Apart from the inferential analyses of sex and twin status, we furthermore predicted twin siblings out of the set of age-matched unrelated infants in a supervised approach (Figs. 7f and 8c). To this end, we iterated over all individual twins-to-unrelated comparisons and predicted the lowest-ranking dissimilarity score (that is, the most similar brain in shape) to belong to the twin of the target infant, as detailed in Fig. 7c. Note that, although the set of unrelated matches was the same for a given twin pair, the dissimilarity scores between twin A and the unrelated infants and twin B and the unrelated infants naturally differed, as all these comparisons reflect individual pairwise brain-to-brain measures. In consequence, every twin pair resulted in two predictions—once identifying twin A from twin B and once identifying twin B from twin A—yielding 70 twin predictions in total.
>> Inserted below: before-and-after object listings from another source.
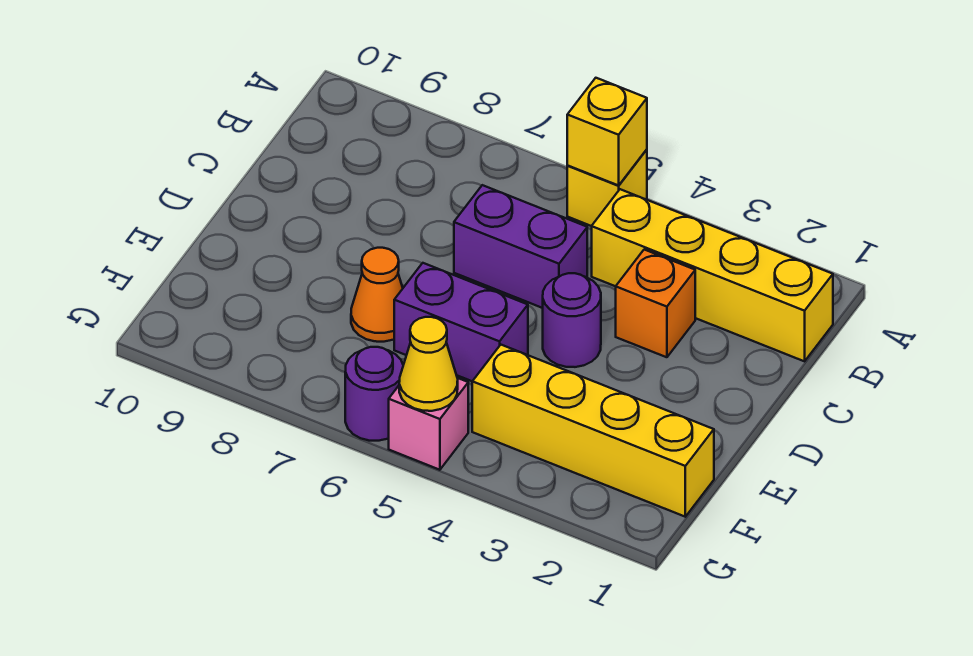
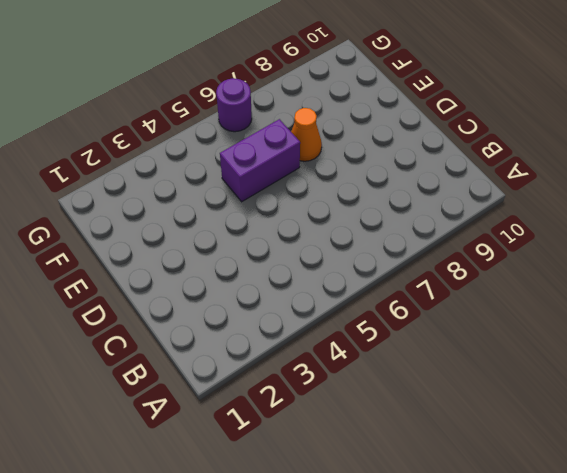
none -> yellow brick A5 level 1
none -> yellow brick B1:B4 level 1
none -> orange brick C3 level 1

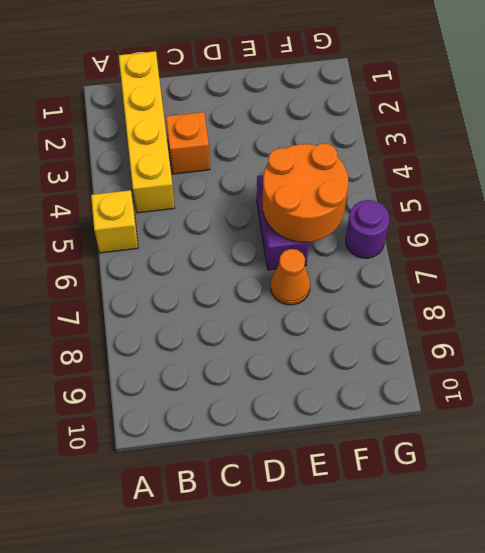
orange round brick E5:F6 level 2 -> none
none -> purple brick C5:C6 level 1
none -> purple round brick D4 level 1
none -> yellow brick F1:F4 level 1

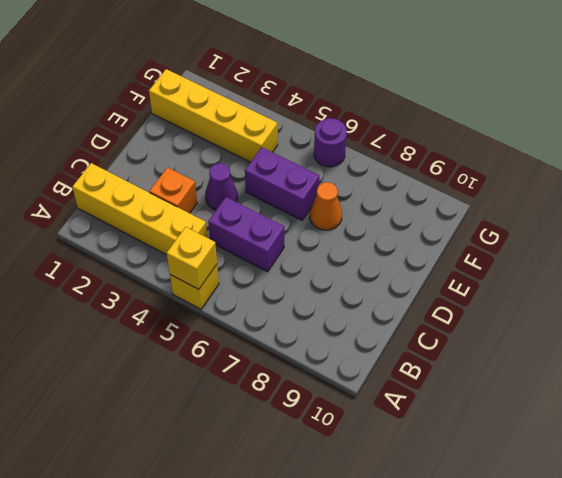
purple cone D4 level 1 -> purple round brick D4 level 1
none -> pink brick G5 level 1
none -> yellow cone G5 level 2

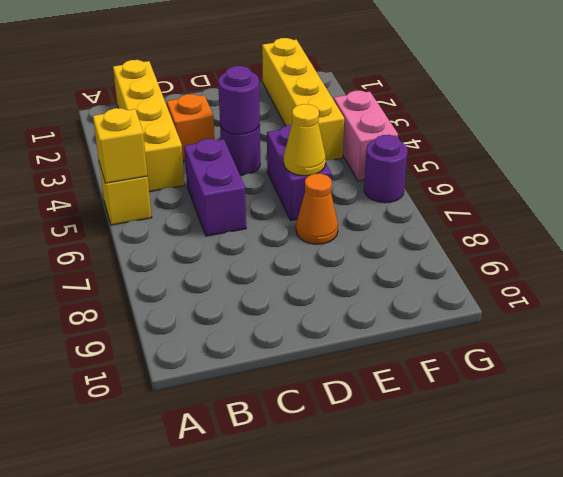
purple round brick D4 level 2 -> none
yellow cone E6 level 2 -> yellow cone G5 level 2
pink brick G4:G5 level 1 -> pink brick G5 level 1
Furthermore, note that the number n of unrelated matches varied across the individual twin pairs, such that the chance level of individual twin predictions varied in parallel as 1 / n. For illustration, the example of Fig. 7c features 13 age-matched infants (one of whom is the twin to be identified), resulting in a chance level of \(1/13\approx 7.7 \% \). As such, chance levels for individual predictions were higher if fewer unrelated matches were available in the dataset (maximum 50% if only one unrelated match was present). To account for this heterogeneity, we implemented a permutation approach, in which the rank structure within individual predictions was randomly shuffled 5,000 times and the proportion of chance identifications was recorded over all individual predictions. In consequence, we obtain a null distribution of correct twin identifications that happen by chance, which yields the P value of the empirically observed identification accuracy as the proportion of permuted accuracies that surpass the empirical value. The inset of Fig. 7f shows this null distribution, which yielded a mean accuracy of \(11.4\pm 3.7 \% \) of correct twin identifications that are expected to happen by chance.

Finally, the identical approach was applied to twin prediction from brain volumes (Supplementary Fig. 6) as well as surface-derived measures (Fig. 8).